Construction Permit Fee. The construction permit fee is charged for the review of facility
building plans. The charge is levied on a graduated scale linked to the cost of a facility. For
facilities of less than $250,000, 0.9 percent of construction value is charged, for facilities of
$250,000 to $1 million, 0.6 percent is charged, and for facilities of $1 million or more, 0.3
percent. The construction permit fee has a cap of $12,000. Revenue from the fee is
approximately $500,000 annually.
Annual Operating Fee. An annual operating fee is levied on public water supply systems
based on the size of the system and the need for water treatment. Systems without water
treatment are charged lower fees. The range of fees runs from $60 for a small nontreatment
facility to $3,280 for a large water system with a treatment facility. Revenue from the annual
operating fee together with the physical connection permit fee is approximately $400,000. At
the present time, there are 630 community public water supply systems in the State.
Physical Connection Permit Fee. The physical connection fee is charged to industries for
connections to their own source of water. The permit fee is a flat $200 for all types of industries.

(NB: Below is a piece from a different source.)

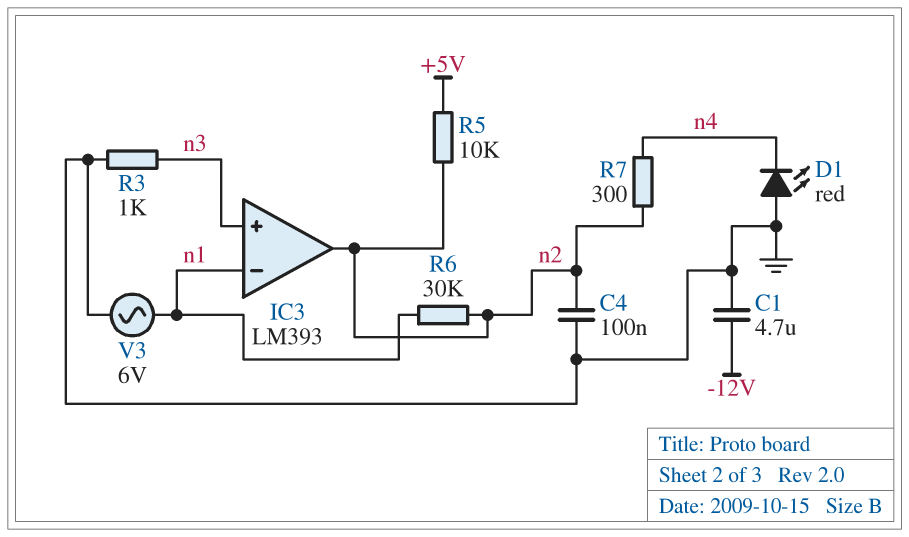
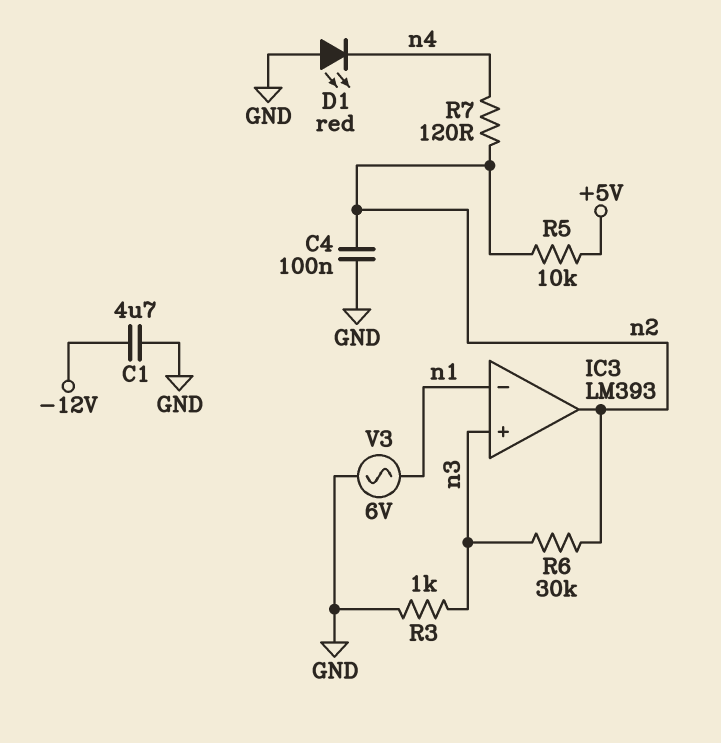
R6: 30k (n1, n2) -> 30k (n2, n3)
R7: 300 (n2, n4) -> 120 (n2, n4)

Fines and Penalties. Fines for violations of the drinking water regulations are collected by the
Enforcement Element. Revenues from this source are not used for program support since they
are deposited directly into the State's general fund. Fines do not raise substantial amounts of
revenue, and are considered primarily to be an enforcement tool. The emphasis is more on
correcting the problem than on generating revenue.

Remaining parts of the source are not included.